The court's decision Sunday came as Secretary of State Brad Raffensperger's office said military and overseas ballots will be mailed beginning Tuesday with West and De la Cruz listed as candidates.
This doesn't guarantee that votes for the two will be counted. They could still be disqualified by the state high court, in which case votes for them would be discarded.
West is running as an independent in Georgia. De la Cruz is the nominee for the Party of Socialism and Liberation but she technically qualified for the Georgia ballot as an independent.
Presidential choices for Georgia voters will definitely include Republican Donald Trump, Democrat Kamala Harris, Libertarian Chase Oliver and Green Party nominee Jill Stein, the most candidates since 2000. But if West and De la Cruz are also included, it would be the first time since 1948 that more than four candidates seek Georgia's presidential electors.
Democrats, Republicans and Libertarians automatically qualify for elections in Georgia.
In an interview Friday in the Atlanta suburb of Decatur, before a campaign appearance in nearby Clarkston, De la Cruz said she wasn't “naive” about how hard it would be to put her name before voters, likening efforts to keep her off the ballot to efforts to keep people from voting.

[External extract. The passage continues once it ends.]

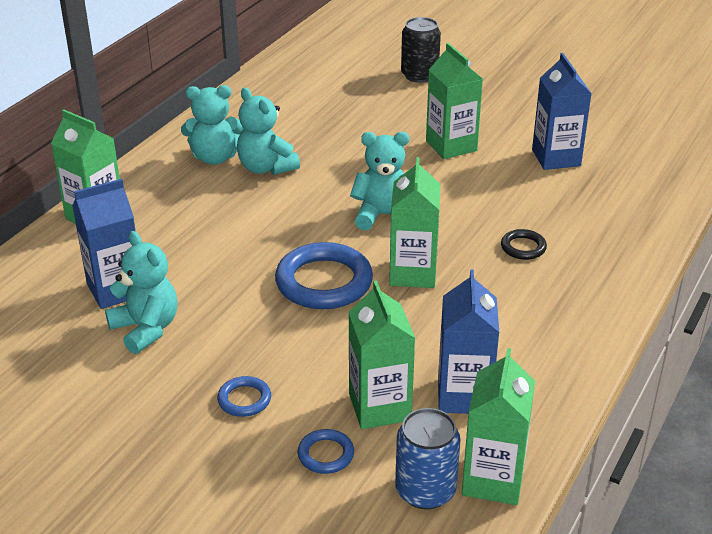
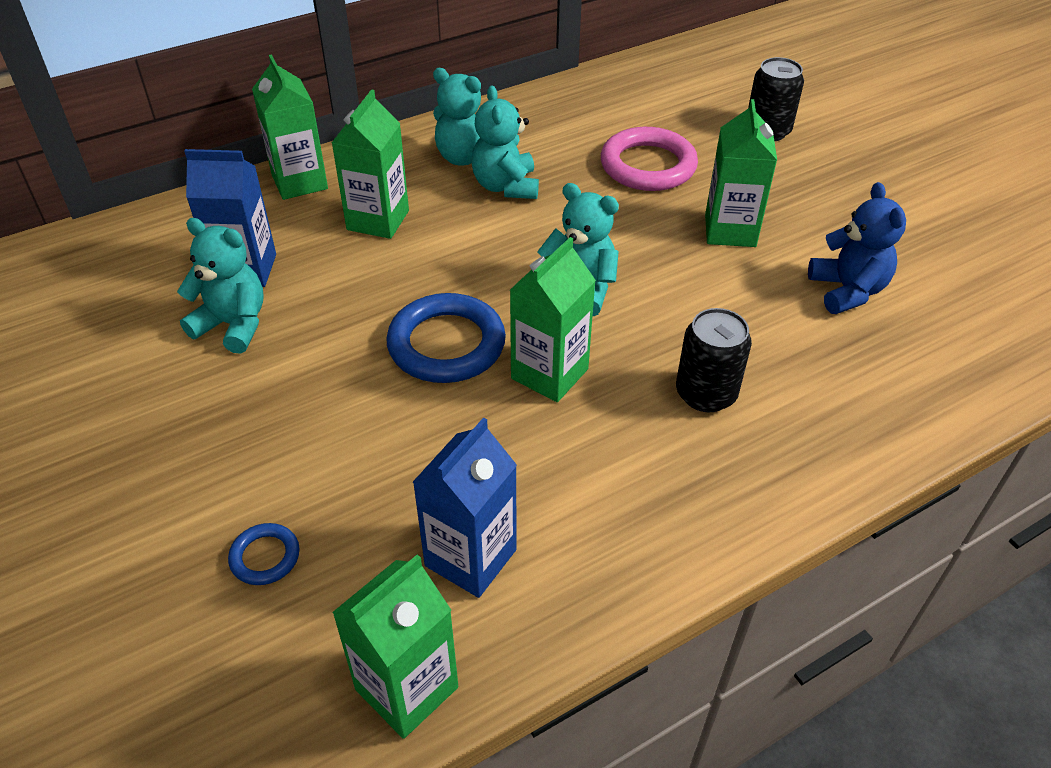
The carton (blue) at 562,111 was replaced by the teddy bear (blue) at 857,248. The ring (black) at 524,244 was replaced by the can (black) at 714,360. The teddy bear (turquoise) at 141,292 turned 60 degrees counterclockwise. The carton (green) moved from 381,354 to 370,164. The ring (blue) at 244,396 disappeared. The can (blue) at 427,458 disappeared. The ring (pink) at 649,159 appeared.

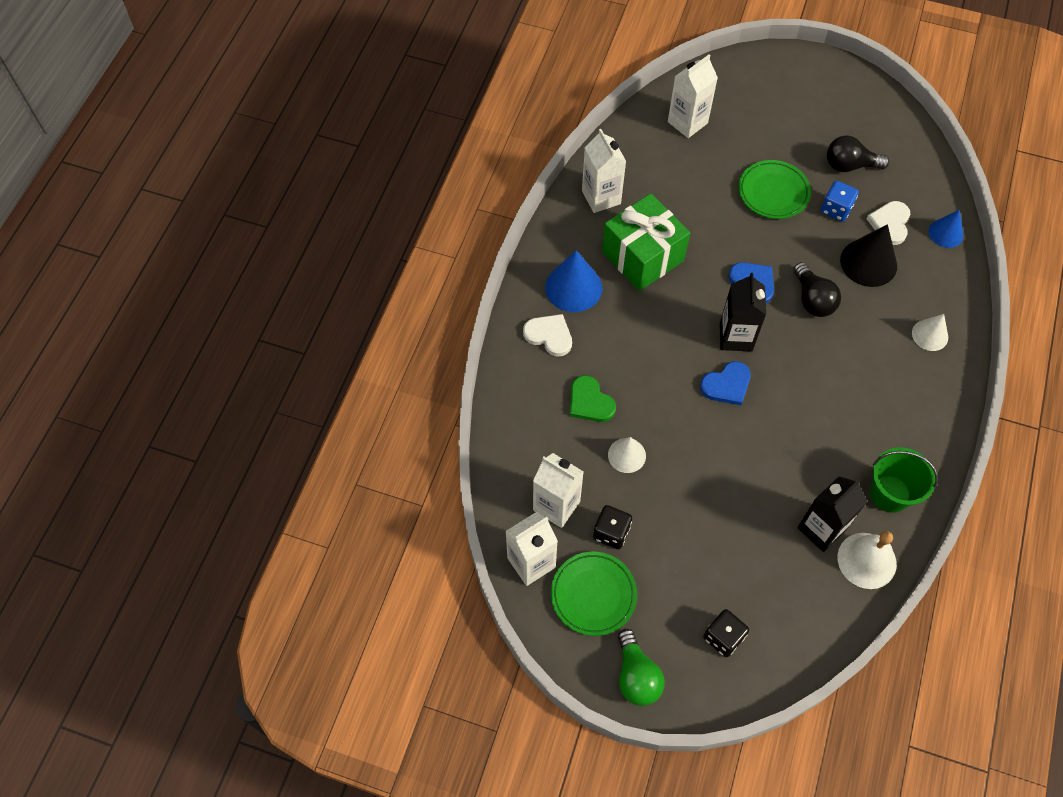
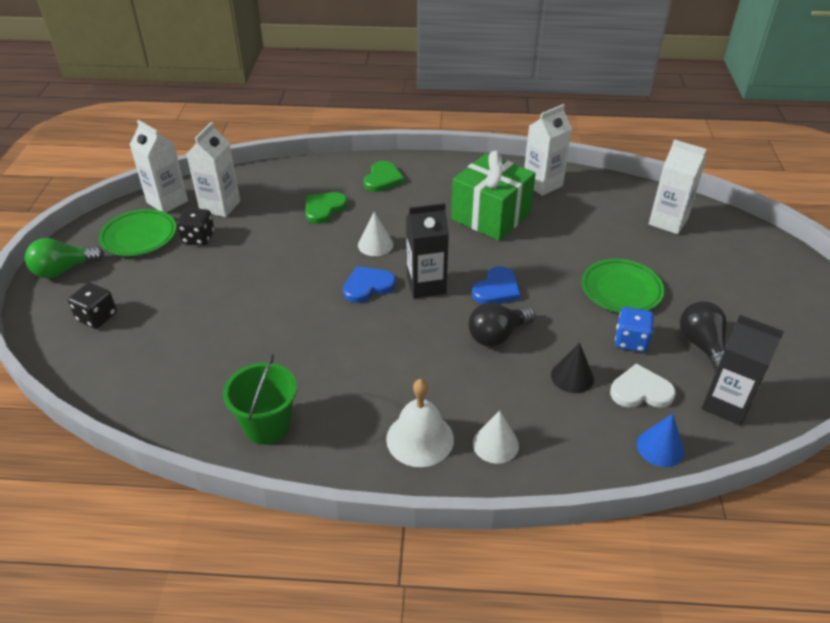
The cone (black) at 868,255 changed to 0.62 times the size. The cone (blue) at 573,281 disappeared. The heart (white) at 547,335 became the heart (green) at 384,176. The heart (blue) at 725,383 turned 105 degrees clockwise. The cone (white) moved from 627,455 to 375,234. The carton (black) moved from 832,514 to 743,370. The bell (white) moved from 867,560 to 420,423.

“We know just how undemocratic the electoral system, the so-called democracy of this country is,” De la Cruz said. “We knew that we were going to face challenges here in Georgia., in the South, just generally there’s a history of voter suppression, and I don’t think that we can disconnect voter suppression with what’s happening with ballot access for third party candidates and independent candidates.”
Georgia is one of several states where Democrats and allied groups have filed challenges to third-party and independent candidates, seeking to block candidates who could siphon votes from Harris after President Joe Biden won Georgia by fewer than 12,000 votes in 2020. In Georgia, Democrats argue West and De la Cruz should be denied access because their 16 electors didn't file petitions in their own names.
Republicans in Georgia intervened, seeking to keep all the candidates on the ballot, and the party has pushed to prop up liberal third-party candidates such as West and Stein in battleground states in an effort to hurt Harris.
Those interests have contributed to a flurry of legal activity in Georgia. An administrative law judge disqualified West, De la Cruz, Robert F. Kennedy Jr., and the Georgia Green Party from the ballot. Raffensperger, a Republican, overruled the judge, and said West and De la Cruz should get access. He also ruled that under a new Georgia law, Stein should go on Georgia ballots because the national Green Party had qualified her in at least 20 other states.
Kennedy's name stayed off ballots because he withdrew his candidacy in Georgia and a number of other states after suspending his campaign and endorsing Trump.
Superior Court judges in Atlanta then agreed with Democrats who appealed Raffensperger's decisions on West and De la Cruz, disqualifying them and setting the stage for the fight to move to the state Supreme Court.